Brett Gardner: Signed in 2015 to a contract that runs through the 2018 season, Gardner is making $13M this season. He is 32 years old and in 51 games this year he is hitting .237 with 5 HRs and 12 RBIs.
I am not trying to pick on those players; those are the stats and the salaries and I think it is fair to say that these 5 guys are underperforming their salary levels; in combination, these guys make $97.5M.
So, who created this situation? Was this Cashman’s doing to sign these guys to deals whereby they would all be here for “declining years” at the same time – and with contracts that would make them untradeable even if they did not have trade protection clauses? Or was this an “ownership” initiative?
Ultimately the fault lies with the players on the field. The manager, Joe Girardi in this case, might come in for some blame if he made bad in-game moves on a routine basis but he cannot be held responsible for the population of the roster. It will be interesting – at least to me – to see what the Yankees do with Carlos Beltran at the end of this season. Beltran is 39 years old now and is making $15M. Compared to the stats above, he is far closer to earning his money; he is hitting .269 and slugging .568. Might the Yankees be tempted to give him a 3-year deal?
Lest any Yankees’ fans think that I am picking on the team, the phenomenon of giving expensive long-term deals to players at points in the players’ careers where the final years would be “underperforming” the salary is not limited to the Yankees. Let me cite one other specific example to demonstrate that case.
Ryan Howard (Phillies): Signed in 2012 to a contract that expires at the end of this season, Howard is making $25M this year.
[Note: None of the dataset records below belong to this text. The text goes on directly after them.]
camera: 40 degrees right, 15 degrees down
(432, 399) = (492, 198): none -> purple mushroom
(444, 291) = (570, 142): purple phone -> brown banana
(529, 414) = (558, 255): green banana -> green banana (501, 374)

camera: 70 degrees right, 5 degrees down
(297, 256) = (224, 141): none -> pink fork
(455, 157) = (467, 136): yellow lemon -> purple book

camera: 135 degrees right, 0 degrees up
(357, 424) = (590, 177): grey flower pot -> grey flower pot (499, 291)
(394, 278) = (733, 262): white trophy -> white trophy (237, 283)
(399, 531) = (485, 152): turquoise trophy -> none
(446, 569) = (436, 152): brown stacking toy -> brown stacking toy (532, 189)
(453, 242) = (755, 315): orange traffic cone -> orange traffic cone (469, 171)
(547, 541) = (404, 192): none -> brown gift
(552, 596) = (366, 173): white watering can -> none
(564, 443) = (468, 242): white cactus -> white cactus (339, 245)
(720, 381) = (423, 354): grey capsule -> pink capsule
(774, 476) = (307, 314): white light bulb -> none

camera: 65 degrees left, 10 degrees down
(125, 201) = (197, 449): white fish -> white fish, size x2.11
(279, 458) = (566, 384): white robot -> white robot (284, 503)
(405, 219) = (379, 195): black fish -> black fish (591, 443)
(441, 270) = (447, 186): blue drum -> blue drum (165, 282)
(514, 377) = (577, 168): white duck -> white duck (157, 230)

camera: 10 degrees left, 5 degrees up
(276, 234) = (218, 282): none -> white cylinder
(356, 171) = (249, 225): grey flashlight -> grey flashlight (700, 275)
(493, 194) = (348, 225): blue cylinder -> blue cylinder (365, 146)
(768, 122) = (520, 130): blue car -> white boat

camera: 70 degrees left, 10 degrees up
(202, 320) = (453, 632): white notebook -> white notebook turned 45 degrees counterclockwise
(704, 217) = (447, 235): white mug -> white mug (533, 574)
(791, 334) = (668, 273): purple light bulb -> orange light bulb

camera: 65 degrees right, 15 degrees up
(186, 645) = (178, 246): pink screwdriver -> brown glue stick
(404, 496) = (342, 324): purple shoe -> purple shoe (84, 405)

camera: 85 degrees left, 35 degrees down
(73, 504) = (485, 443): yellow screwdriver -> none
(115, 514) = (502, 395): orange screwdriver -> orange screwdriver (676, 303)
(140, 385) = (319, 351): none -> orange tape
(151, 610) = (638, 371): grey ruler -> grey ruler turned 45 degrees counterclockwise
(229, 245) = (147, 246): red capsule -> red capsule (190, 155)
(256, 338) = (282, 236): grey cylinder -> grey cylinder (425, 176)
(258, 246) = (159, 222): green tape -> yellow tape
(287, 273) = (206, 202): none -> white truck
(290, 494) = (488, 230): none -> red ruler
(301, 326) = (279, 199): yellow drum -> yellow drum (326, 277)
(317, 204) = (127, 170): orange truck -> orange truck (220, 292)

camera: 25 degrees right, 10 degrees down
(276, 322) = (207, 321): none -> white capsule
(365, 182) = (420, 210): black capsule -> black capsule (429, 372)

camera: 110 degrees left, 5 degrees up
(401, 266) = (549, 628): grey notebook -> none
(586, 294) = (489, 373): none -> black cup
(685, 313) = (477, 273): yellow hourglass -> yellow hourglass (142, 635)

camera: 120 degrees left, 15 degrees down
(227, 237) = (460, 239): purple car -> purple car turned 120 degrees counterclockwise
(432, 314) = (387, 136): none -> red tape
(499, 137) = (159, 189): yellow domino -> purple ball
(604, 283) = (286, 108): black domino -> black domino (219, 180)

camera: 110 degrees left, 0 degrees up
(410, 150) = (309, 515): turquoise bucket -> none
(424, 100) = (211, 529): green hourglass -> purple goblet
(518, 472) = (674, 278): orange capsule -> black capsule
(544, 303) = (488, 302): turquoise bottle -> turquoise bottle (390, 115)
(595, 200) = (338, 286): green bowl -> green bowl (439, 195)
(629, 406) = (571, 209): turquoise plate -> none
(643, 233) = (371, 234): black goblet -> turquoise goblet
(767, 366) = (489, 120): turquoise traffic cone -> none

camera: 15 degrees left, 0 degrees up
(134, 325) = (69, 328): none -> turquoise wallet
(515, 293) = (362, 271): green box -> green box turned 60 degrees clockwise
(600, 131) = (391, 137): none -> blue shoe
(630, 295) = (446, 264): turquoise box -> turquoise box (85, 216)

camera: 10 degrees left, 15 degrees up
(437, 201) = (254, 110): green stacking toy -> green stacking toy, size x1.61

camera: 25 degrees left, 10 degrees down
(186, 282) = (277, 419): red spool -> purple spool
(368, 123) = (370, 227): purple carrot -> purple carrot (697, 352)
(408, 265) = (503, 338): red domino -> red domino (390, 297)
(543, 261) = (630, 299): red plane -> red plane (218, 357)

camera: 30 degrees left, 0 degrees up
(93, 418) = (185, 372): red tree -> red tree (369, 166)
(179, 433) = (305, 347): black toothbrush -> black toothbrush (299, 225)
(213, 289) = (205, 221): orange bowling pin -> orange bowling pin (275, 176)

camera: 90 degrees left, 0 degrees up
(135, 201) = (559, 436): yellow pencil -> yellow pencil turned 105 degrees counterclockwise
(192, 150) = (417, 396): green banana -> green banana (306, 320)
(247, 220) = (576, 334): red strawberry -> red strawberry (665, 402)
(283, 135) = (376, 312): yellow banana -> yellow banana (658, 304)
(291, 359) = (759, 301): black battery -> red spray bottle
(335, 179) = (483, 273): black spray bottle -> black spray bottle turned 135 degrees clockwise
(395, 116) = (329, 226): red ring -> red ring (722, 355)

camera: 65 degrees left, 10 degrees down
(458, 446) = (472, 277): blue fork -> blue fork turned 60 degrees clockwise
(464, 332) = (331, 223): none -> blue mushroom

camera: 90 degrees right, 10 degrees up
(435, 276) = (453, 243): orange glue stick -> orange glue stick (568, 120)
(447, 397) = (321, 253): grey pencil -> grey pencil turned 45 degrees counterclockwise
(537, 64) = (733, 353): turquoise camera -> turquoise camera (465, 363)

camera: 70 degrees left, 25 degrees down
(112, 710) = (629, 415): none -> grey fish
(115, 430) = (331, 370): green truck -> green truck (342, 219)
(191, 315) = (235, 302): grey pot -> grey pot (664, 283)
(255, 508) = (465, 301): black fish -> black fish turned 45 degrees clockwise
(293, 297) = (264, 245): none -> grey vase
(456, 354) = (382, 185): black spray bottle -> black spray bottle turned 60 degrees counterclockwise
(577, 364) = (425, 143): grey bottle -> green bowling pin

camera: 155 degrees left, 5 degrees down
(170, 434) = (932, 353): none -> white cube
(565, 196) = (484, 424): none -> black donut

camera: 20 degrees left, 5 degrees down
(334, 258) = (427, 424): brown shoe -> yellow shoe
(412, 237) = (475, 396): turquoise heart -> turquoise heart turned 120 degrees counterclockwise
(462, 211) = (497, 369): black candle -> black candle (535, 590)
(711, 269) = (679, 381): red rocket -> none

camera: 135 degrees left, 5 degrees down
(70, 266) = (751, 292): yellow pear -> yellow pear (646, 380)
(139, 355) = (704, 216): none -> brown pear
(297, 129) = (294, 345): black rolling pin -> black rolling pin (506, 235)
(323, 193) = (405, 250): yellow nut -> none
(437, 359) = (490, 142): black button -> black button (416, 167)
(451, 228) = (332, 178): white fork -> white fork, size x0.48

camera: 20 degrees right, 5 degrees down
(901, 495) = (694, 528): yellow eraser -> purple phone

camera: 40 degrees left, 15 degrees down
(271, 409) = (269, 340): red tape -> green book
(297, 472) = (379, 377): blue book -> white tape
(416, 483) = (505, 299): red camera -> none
He is 36 years old and at the moment, he is on the bench much of the time because he is hitting .151 and slugging .336.
Finally, Brad Dickson of the Omaha World-Herald got some mileage from a very reliable source – José Canseco’s Twitter feed:
“Jose Canseco tweeted that when a “yellow stone” park volcano blows it’ll destroy the continental U.S. I don’t know about you, but I prefer to get my scientific forecasts from people who know that ‘Yellowstone’ is one word.”